Log Analytics is a powerful tool of the Piwik platform, and used by thousands of people in many interesting use cases. It is quite powerful and relatively easy to use, and offers has many options and features. We like to make our tools as easy as possible to use... this issue is about making Log Analytics easier to use and even more flexible for people.

Issue: the log data is not deduplicated

When you import logs in Piwik, Piwik will always import and track all the logs. When you import again the same log file in Piwik, it will be imported again by the Tracking API, and the data will end up being duplicated in the Piwik database.

Why this is not good enough

our users rightfully expect Piwik to be easy to use and do the right thing. Recently @Synchro reported this issue and did not expect Log Analytics to import the data again and again. See the description at: https://github.com/piwik/piwik/issues/10248#issuecomment-232085596

Over the years many users have reported experiencing this issue.

Existing workaround

So far most people manage to use Log Analytics despite this limitation. The common workaround is to create one log file per hour, or one log file per day, and import each log file only once. Commonly, people write a script which makes sure that each log file is imported only once. For example, the log files may be ingested into Piwik while/after they have been rotated.

Solution

Ideally, we do not want people to worry whether they have imported a given log file, or even whether a log file was partially imported before and is re-imported again. We want Piwik to automatically deduplicate the tracking API data.

so far I see two possible ways to fix this issue:

1. new Piwik Tracking API feature: request id deduplicator

The Tracking API could introduce a new feature, to let tracking api users specify a request ID for the given request. Piwik would store the request ID for each request and use this request ID as a unique key. If any tracking API request for a given date with a given request ID has already been tracked/imported in this date, then the request would be skipped. Each request id will be imported at most once for a given day.
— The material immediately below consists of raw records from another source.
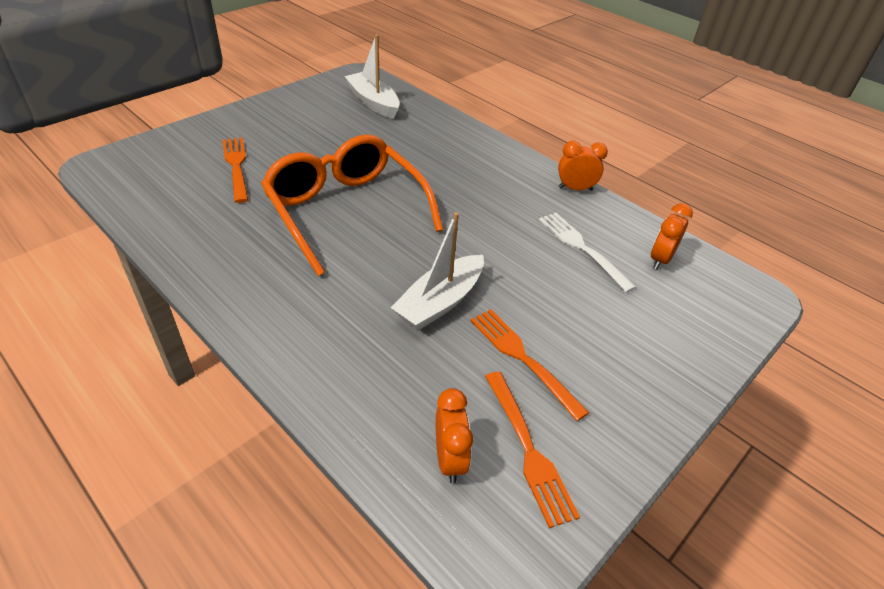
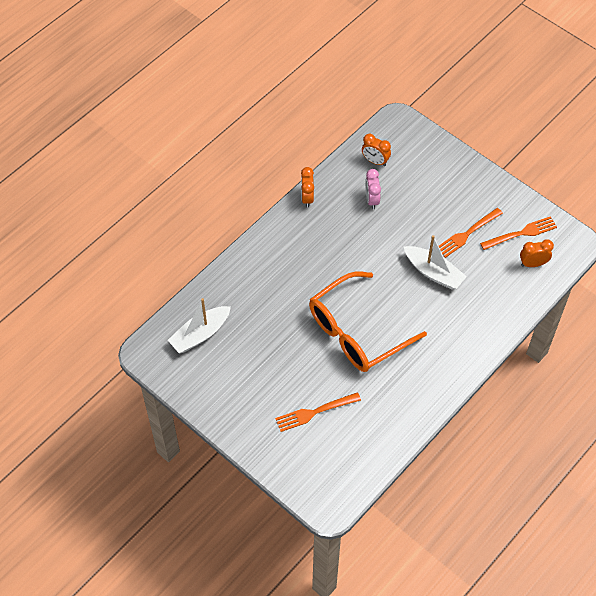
camera: 90 degrees left, 15 degrees up
(582, 248) = (371, 200): white fork -> pink clock

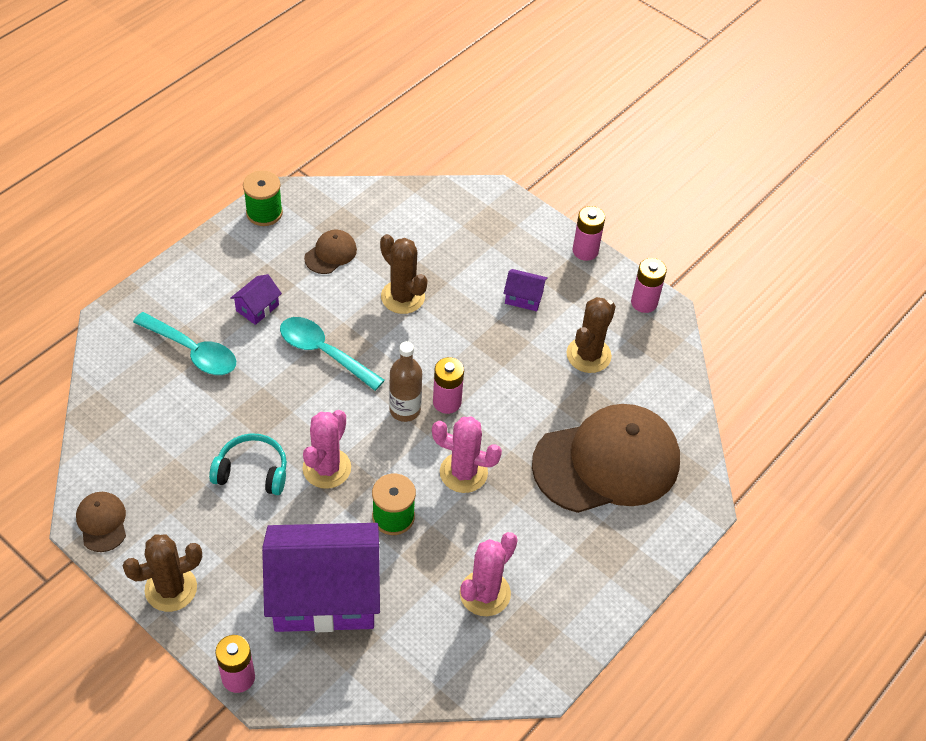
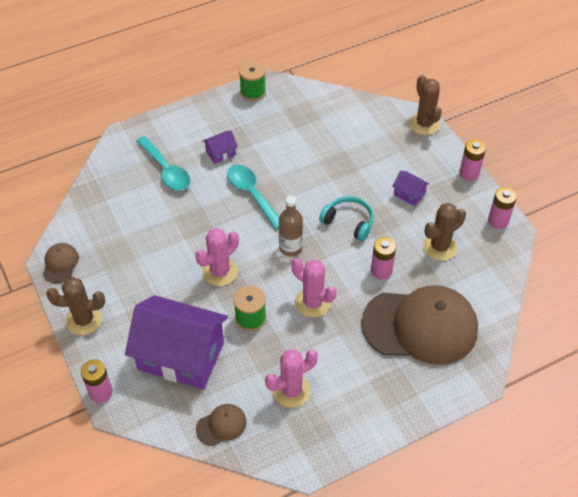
camera: 25 degrees right, 0 degrees up
(252, 471) = (170, 259): turquoise headphones -> turquoise headphones (348, 222)
(331, 254) = (285, 130): brown cap -> brown cap (221, 425)
(402, 297) = (322, 171): brown cactus -> brown cactus (424, 124)
(447, 402) = (322, 251): pink battery -> pink battery (381, 270)

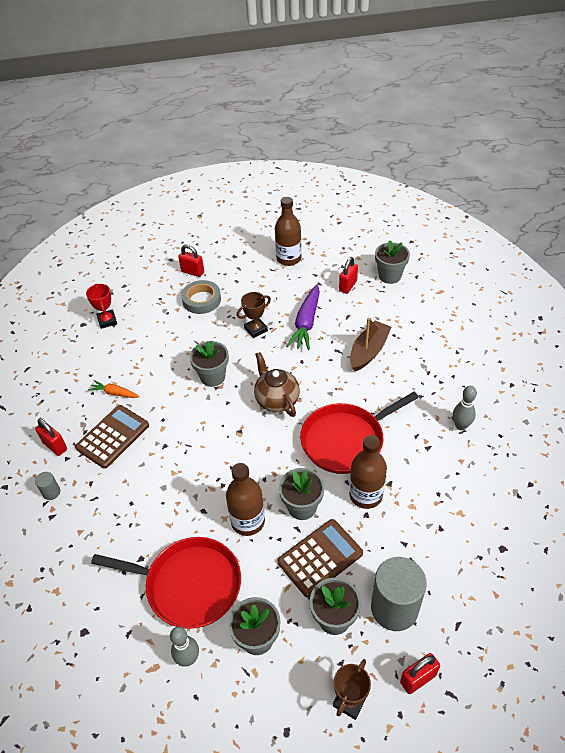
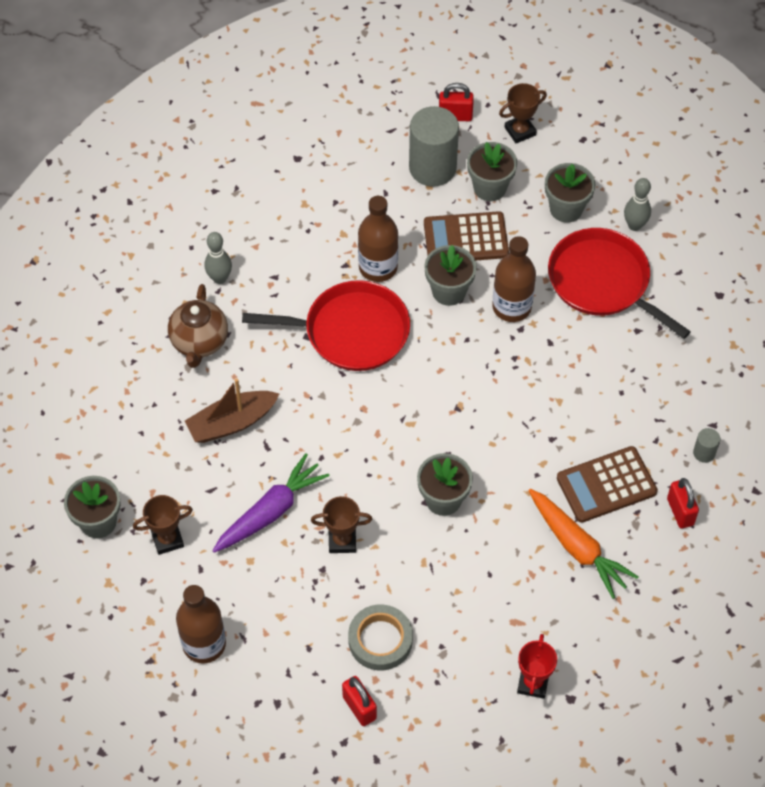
camera: 150 degrees left, 10 degrees up
(114, 393) = (577, 547): orange carrot -> orange carrot, size x1.81
(276, 400) = (389, 422): brown teapot -> brown teapot (199, 342)
(348, 286) = (167, 539): red padlock -> brown trophy

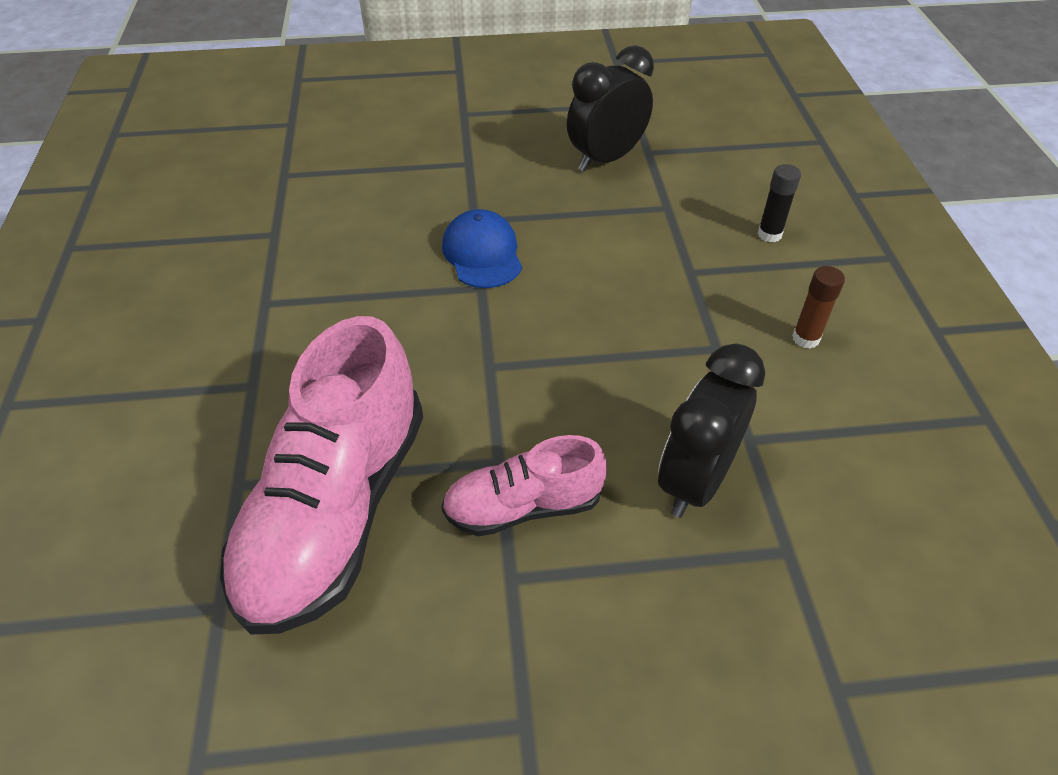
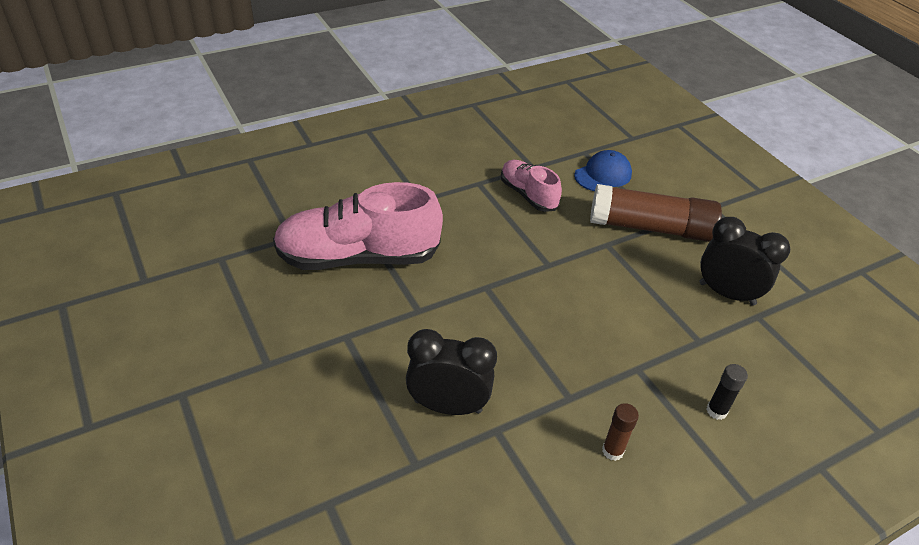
camera: 65 degrees right, 5 degrees down
(468, 173) = (650, 228): none -> brown glue stick
(482, 254) = (578, 257): blue cap -> blue cap (603, 175)
(523, 506) = (392, 329): pink shoe -> pink shoe (528, 195)

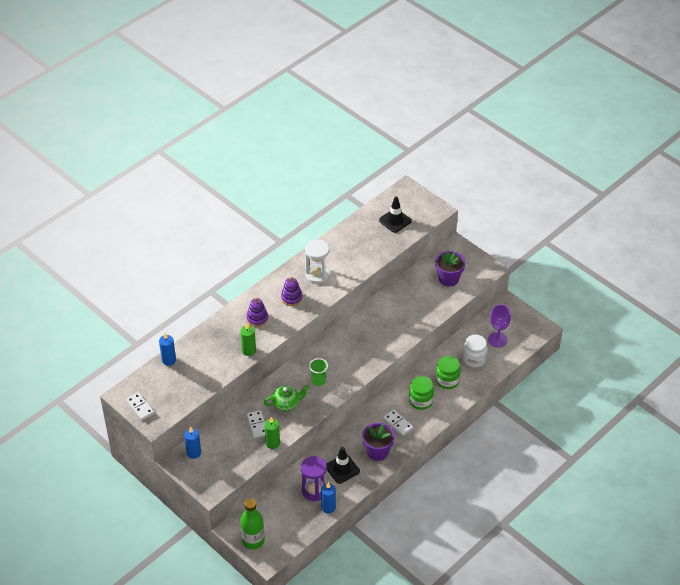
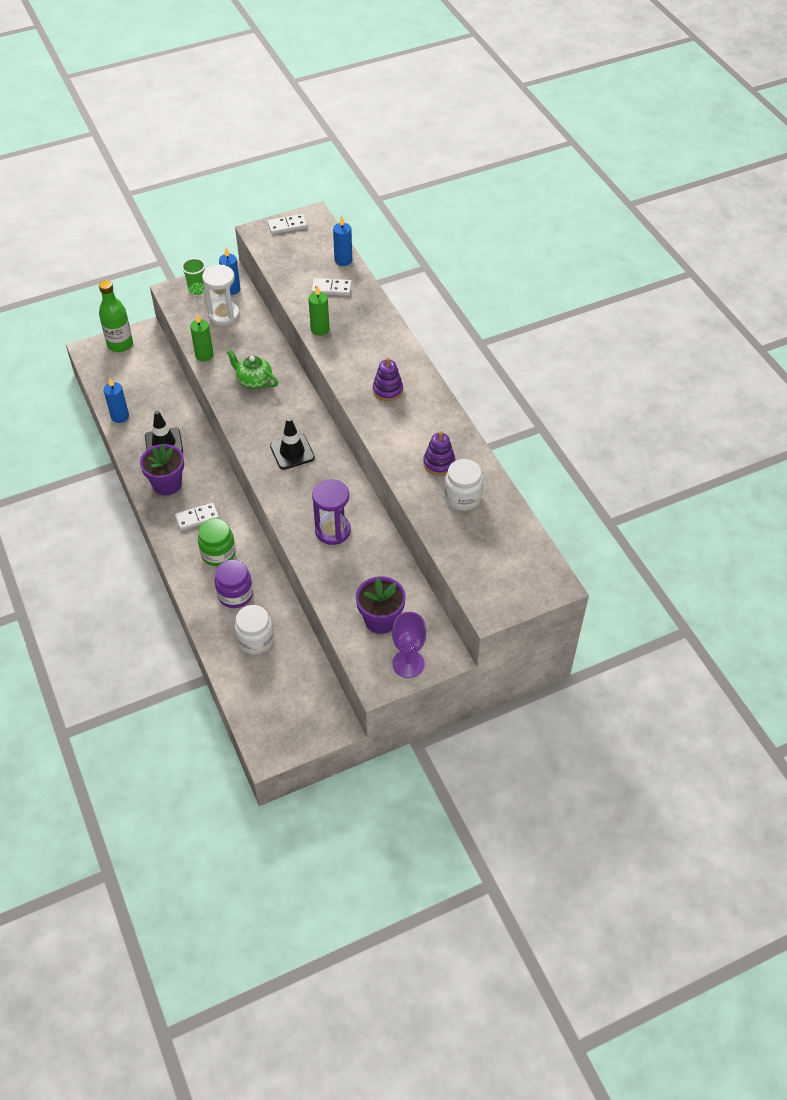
camera: 110 degrees right, 5 degrees up
(257, 318) = (368, 349): purple stacking toy -> purple stacking toy (439, 463)
(257, 425) = (238, 349): white domino -> white domino (331, 288)
(286, 404) = (254, 381): green teapot -> green teapot turned 120 degrees clockwise
(314, 490) = (150, 410): purple hourglass -> purple hourglass (332, 531)
(317, 275) = (416, 427): white hourglass -> white hourglass (224, 315)
(318, 381) = (272, 420): green cup -> green cup (197, 289)
(364, 240) = (462, 497): none -> white jar
(395, 220) = (488, 547): black traffic cone -> black traffic cone (292, 452)
(447, 380) = (235, 595): green jar -> purple jar
(497, 339) = (275, 683): purple goblet -> purple goblet (408, 663)

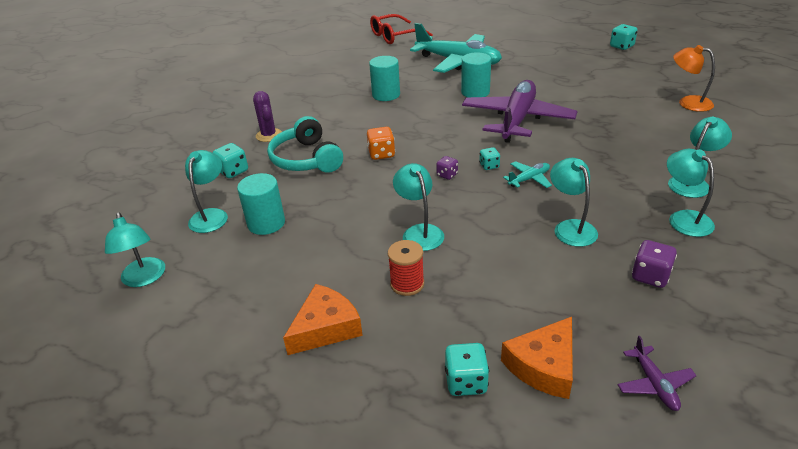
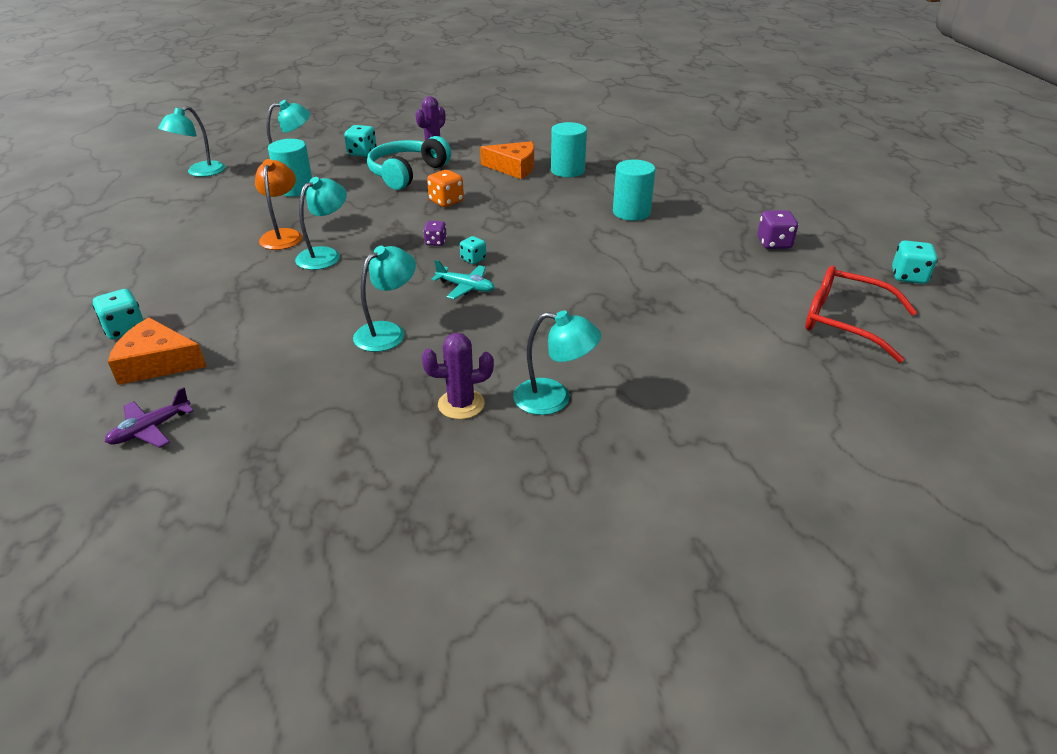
camera: 55 degrees right, 0 degrees up
(326, 328) = (171, 253): orange cheese -> orange cheese (513, 167)
(395, 36) = (713, 136): red glasses -> red glasses (844, 321)
(407, 284) = (243, 270): red spool -> none
(458, 62) = (696, 184): turquoise plane -> none
(517, 120) = (592, 251): purple plane -> none
(650, 276) = (326, 399): purple dice -> purple dice (774, 244)
(684, 218) = (461, 404): turquoise lamp -> purple cactus
(688, 102) = (788, 362): orange lamp -> orange lamp (283, 235)

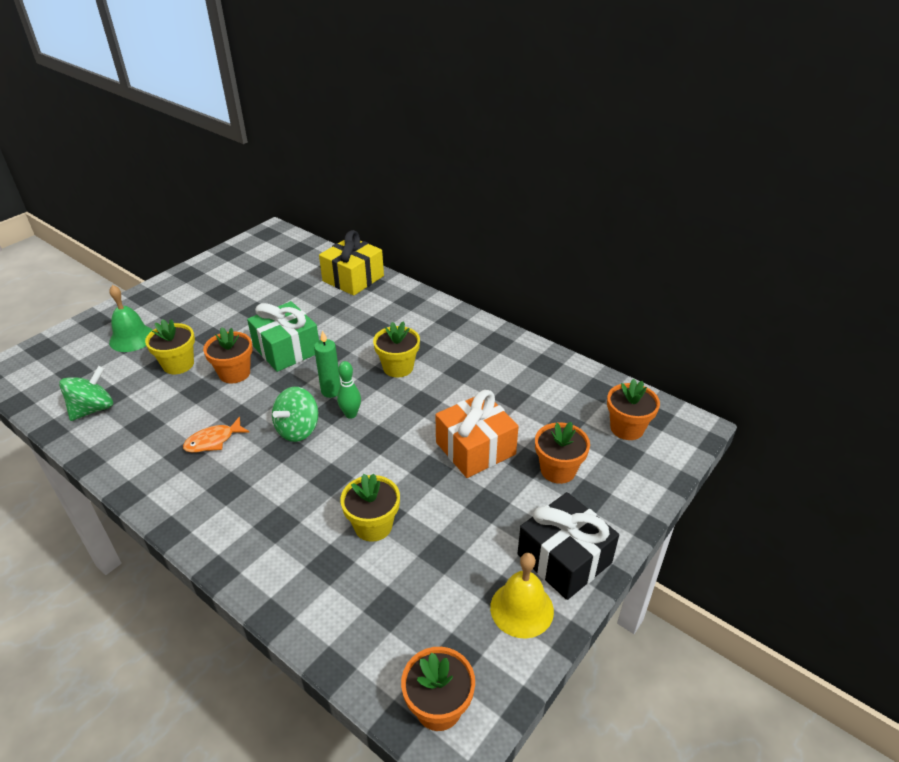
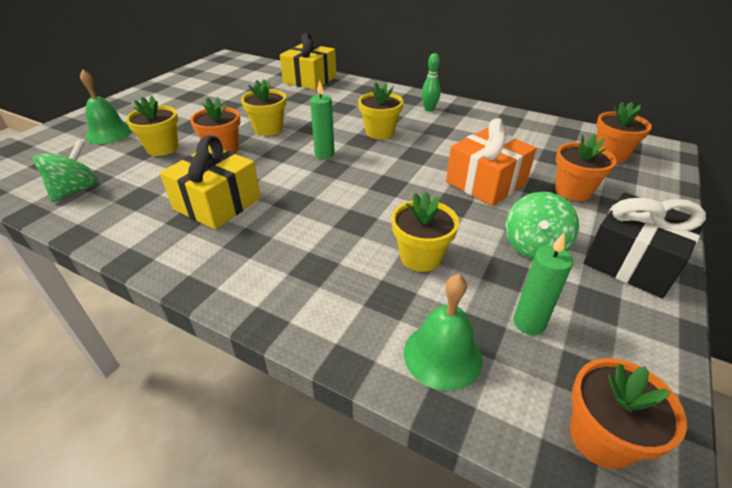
camera: 10 degrees left, 0 degrees up
(213, 441) = (217, 203): orange fish -> yellow gift
(286, 349) = (268, 129): green gift -> yellow flower pot
(298, 429) = (304, 185): green spinning top -> green spinning top (534, 246)
(350, 622) = (442, 355): none -> green bell
(351, 414) = (352, 169): green bowling pin -> green bowling pin (429, 109)
(435, 605) = (529, 323): none -> green candle
(522, 609) = (622, 313): yellow bell -> none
The Log Analytics tool will then simply create, for each log file's line that is parsed, a request ID and pass it to the tracking api request to let the Tracking API deduplicate the requests. Log analytics could create this request id as a hash of the log line or so.

Pros: other Tracking API SDKs and clients will be able to use this feature to deduplicate the data.
2. Implement request ID deduplicator in Log Analytics only

Alternatively, we could implement this feature exclusively in the Log Analytics, and make this tool clever enough so that it will only send each Log Line's tracking data once to the Piwik Tracking API.

The Log Analytics Python app could for example keep track of the list of log files that were imported before, as well as a list of the request ID /hashes of all the log lines that were imported before, indexed by date or so. Maybe in SQLite database or so.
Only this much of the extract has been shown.